Aku hendak mengetuk pintu kamarmu. Tapi kuurungkan ketika
mendengar pembicaraan cukup keras di dalam. Entah kenapa aku tertarik untuk
mengupingnya.
“Aku ingin mendengar penjelasan tentang kedekatanmu
dengan Ario,” terdengar suara Dini.
Hatiku
berdebar-debar mendengar namaku disebut.
“Apa yang mesti kujelaskan?” sahutmu beberapa saat
kemudian.
“Jangan mengelak, Vi. Kuperhatikan kamu makin dekat aja
dengannya, seperti ada sesuatu di antara kalian.”
“Ya, aku memang dekat dengan Ario. Tapi apa salahnya?
Ario baik. Selama ini ia banyak membantu belajarku.”
“Tapi yang kulihat belakangan ini sudah lain. Seperti ada
sesuatu yang istimewa di antara kalian.
Bahkan selama di sini sikapmu padanya semakin berlebihan. Kamu seperti
tak ingin jauh darinya. Jangan lupa, Vi. Kamu sudah jadi kekasih kakakku.
Jangan mentang-mentang Kak Niko berada di Amerika kamu seenaknya jalan dengan
cowok lain.”
“Din, percayalah. Kedekatanku dengan Ario hanya untuk
menolong belajarku. Tanpa bantuan dari dia belum tentu aku masuk tiga besar di
kelas. Nggak mungkin aku jatuh cinta padanya.”
Jelas sekali semuanya. Seakan dihantam oleh benda yang
sangat beras, mendadak seluruh tubuhku terasa lesu. Kugigit bibir getir.

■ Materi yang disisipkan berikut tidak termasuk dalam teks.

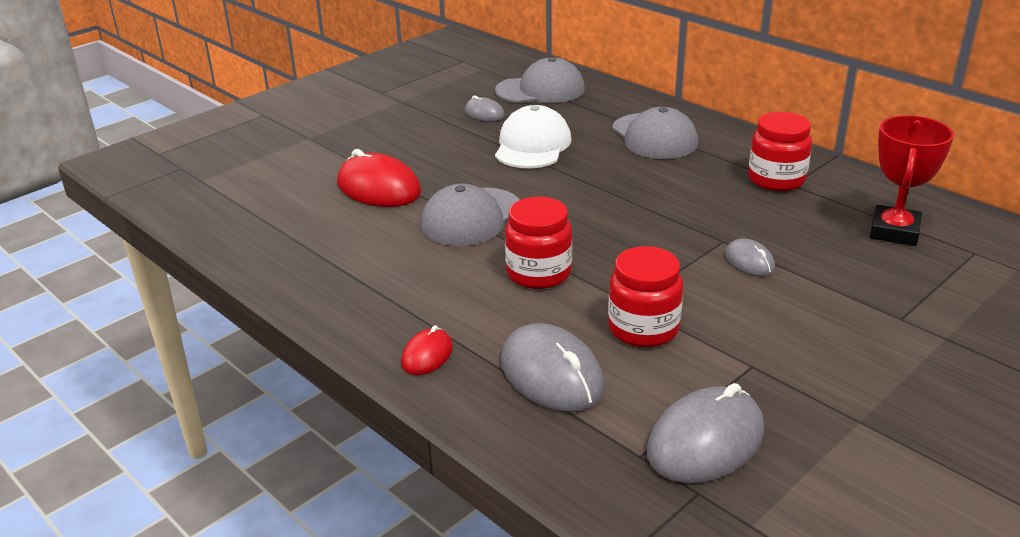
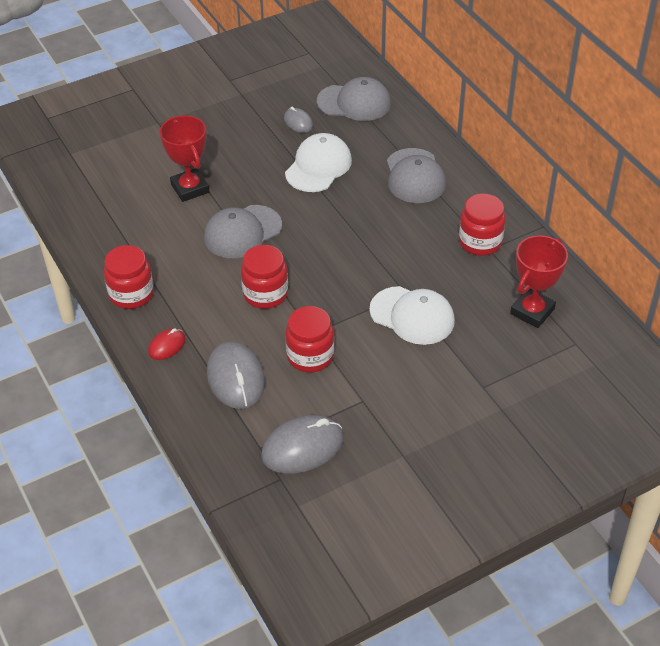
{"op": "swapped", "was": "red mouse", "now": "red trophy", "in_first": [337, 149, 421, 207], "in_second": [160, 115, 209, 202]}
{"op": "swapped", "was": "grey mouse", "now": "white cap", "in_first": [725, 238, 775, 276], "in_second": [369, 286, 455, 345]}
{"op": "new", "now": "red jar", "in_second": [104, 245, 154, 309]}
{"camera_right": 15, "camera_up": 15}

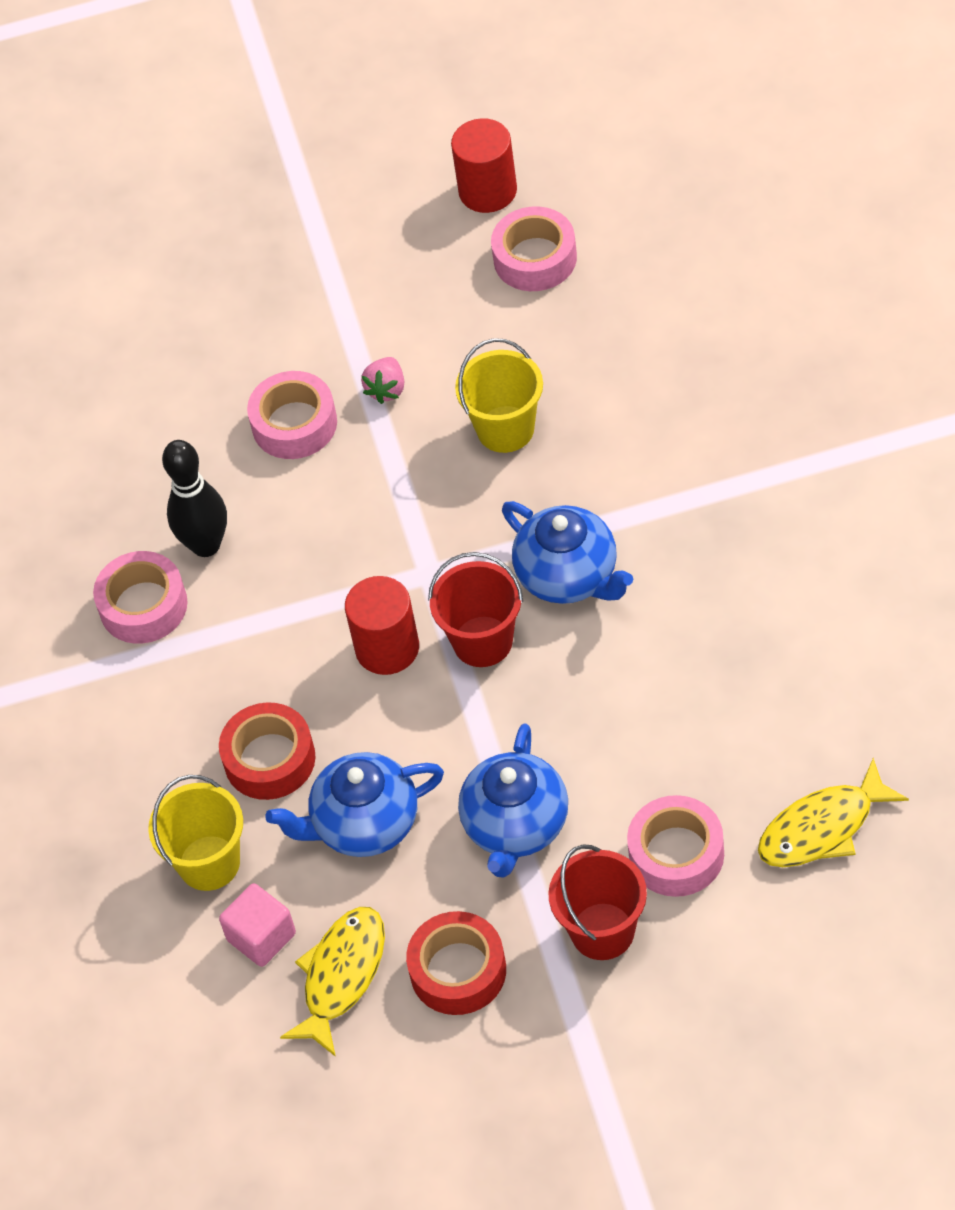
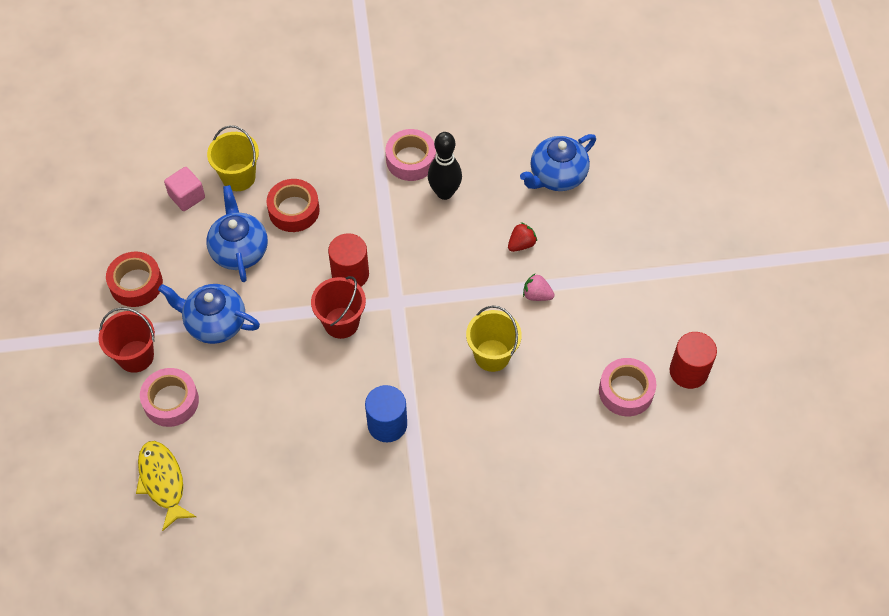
{"op": "swapped", "was": "pink tape", "now": "red strawberry", "in_first": [247, 371, 337, 459], "in_second": [508, 222, 537, 252]}
{"op": "shifted", "was": "blue teapot", "in_first": [502, 501, 633, 604], "in_second": [520, 134, 596, 191]}
{"op": "gone", "was": "yellow fish", "in_first": [280, 907, 385, 1057]}
{"op": "new", "now": "blue cylinder", "in_second": [365, 385, 407, 442]}
{"camera_right": 90, "camera_up": 5}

Ternyata kebersamaan kita selama ini tak berarti apa-apa bagimu. Dengan langkah
gontai aku kembali ke penginapan putra. Aku sangat terluka.
Salahku
sendiri. Seharusnya sejak dulu aku menyadari perbedaan di antara kita.
Seharusnya aku berkaca agar tak berangan-angan untuk memilikimu. Karena
mengharapkanmu sama saja dengan mengejar bayangan purnama di atas air.
♥ ♥ ♥
Sepulang dari
study tour aku mulai menjaga jarak denganmu. Di Sekolah aku selalu
menghindarimu. Tak ada lagi acara mencari buku berdua ke perpustakaan. Tak ada
lagi acara jajan bareng ke kantin. Tak ada lagi acara pulang bareng dari
sekolah. Aku selalu mencari alasan. Kubilang sedang nggak mood, sibuk, capek,
ada acara lain atau apa saja alasan yang masuk akal jika kamu mengajakku jalan
bersama.
Rupanya kamu
menyadari perubahan sikapku. Siang itu selesai pelajaran terakhir, kamu
mengajakku bicara. Kelas telah sepi. Hanya ada kita berdua.
“Apa yang ingin
kamu bicarakan, Vi?” tanyaku memecah kesunyian di antara kita kita.
“Kamu berubah
akhir-akhir ini, Rio,” ucapmu lirih.
“Berubah? Aku tak pernah berubah. Mungkin itu perasaan
kamu saja,” sahutku.
“Kamu selalu menghindariku. Apa salahku padamu, Rio?” tanyamu sambil menatapku dengan mata sendumu.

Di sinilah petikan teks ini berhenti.